No comunicado emitido pelo gabinete do Presidente da República a 23 de Novembro de 2008, Cavaco Silva esclarece que "nunca recebeu qualquer remuneração no BPN ou em qualquer das suas empresas", garantindo que o casal presidencial tem "há muitos anos a gestão das suas poupanças entregue a quatro bancos portugueses - incluindo o BPN, desde 2000". Ao tomar posse como Presidente da República, lê-se ainda na nota da presidência, Cavaco Silva e a mulher "deram instruções aos bancos gestores das suas poupanças para não voltarem a comprar ou vender quaisquer acções de empresas portuguesas, excepto no exercício de direitos de preferência".
Prejuízos ocultados Na sessão de julgamento realizada ontem, o inspector tributário referiu ainda que, uma vez que as acções do grupo SLN não estavam cotadas em bolsa, o seu valor deveria ser efectuado a partir do balanço e demonstração de resultados do grupo SLN, um cálculo dificultado pela existência de uma componente patrimonial não declarada que era detida através de sociedades offshore do grupo - as quais teriam grandes prejuízos resultantes de maus investimentos.

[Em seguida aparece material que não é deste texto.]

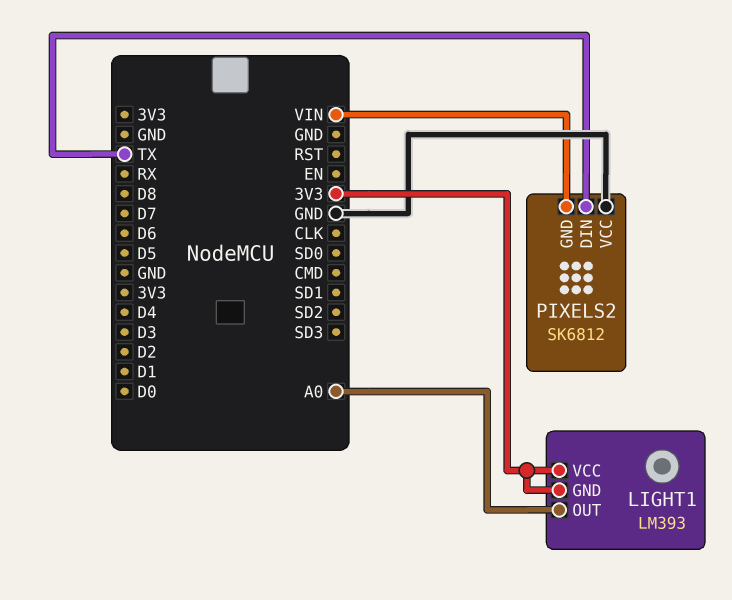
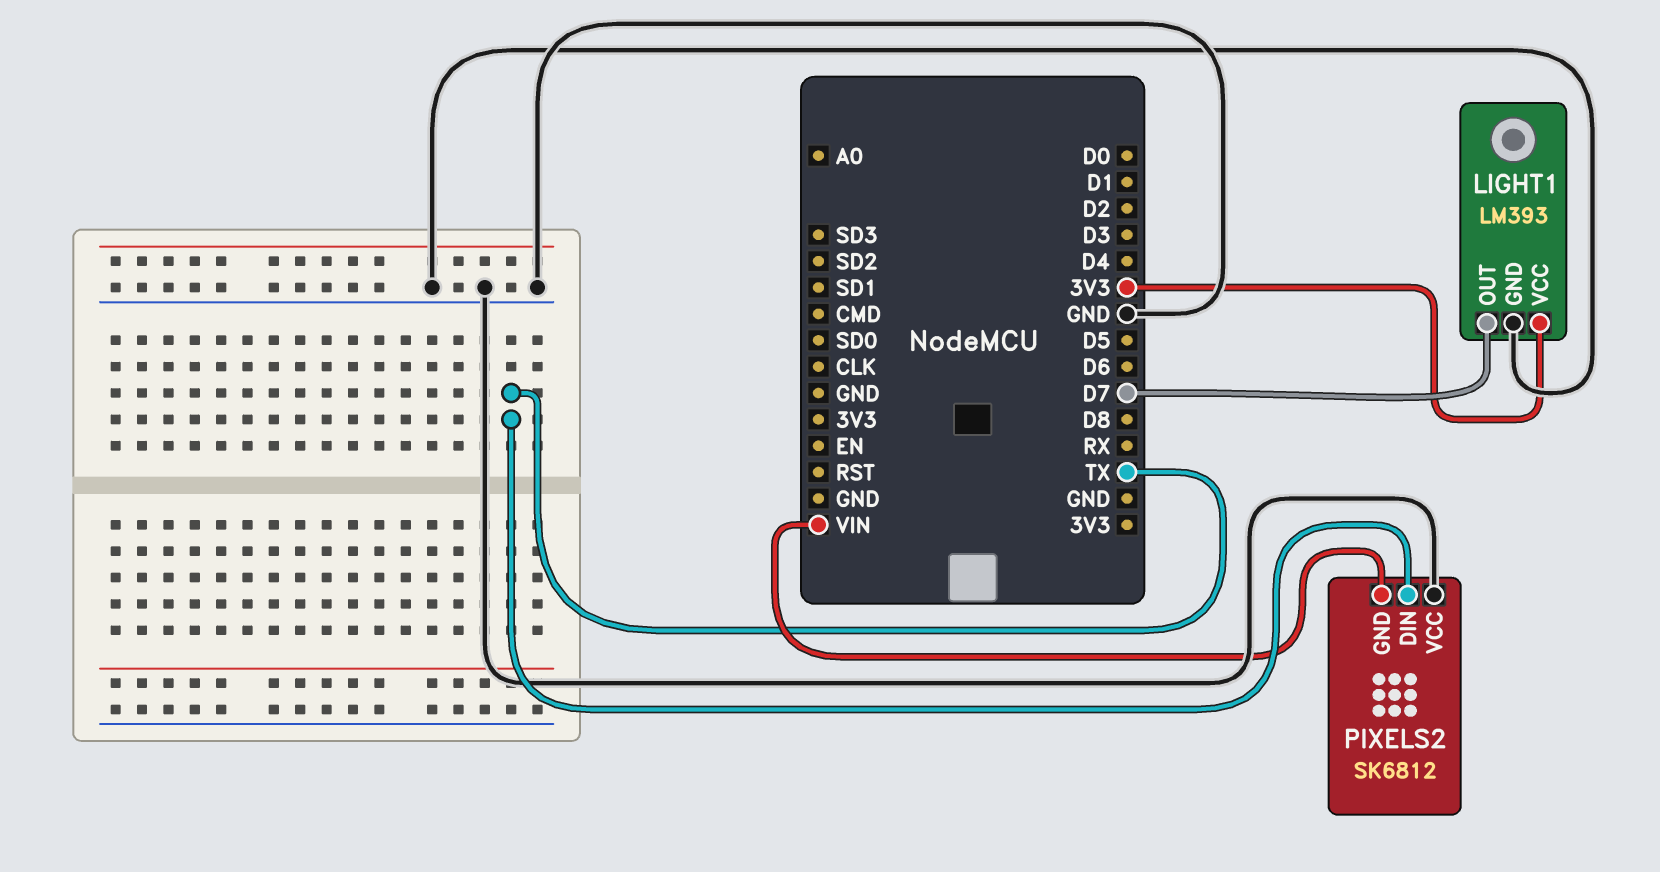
LIGHT1 pin GND: 3V3 -> GND
LIGHT1 pin OUT: A0 -> D7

Segundo a testemunha, estes prejuízos eram ocultados aos accionistas do grupo e às entidades supervisoras. O inspector explicou também que Oliveira Costa precisava de liquidez para saldar uma dívida com o grupo SLN resultante do aumento de capital da sociedade, em Dezembro de 2000. Para tal, Oliveira Costa precisou de 1,5 milhões de euros para o efeito, tendo feito um contrato de empréstimo junto do Fortis Bank em Lisboa, no valor de 12,5 milhões de euros, e dando como garantia as próprias acções que ainda tinha por pagar.
O inspector disse ainda que acabou por ser a SLN a oferecer as garantias para aquele empréstimo feito a Oliveira Costa, tendo o contrato sido assinado pelos administradores Dias Loureiro e Luís Caprichoso, este último arguido neste processo. O empréstimo de 12,5 milhões concedido pelo Fortis Bank ao presidente do BPN acabaria por ser pago com verbas desviadas do Banco Insular de Cabo Verde - presidido pelo arguido José Vaz Mascarenhas. O buraco financeiro do banco cabo-verdiano foi englobado nas contas do BPN, entretanto nacionalizado pelo Estado português.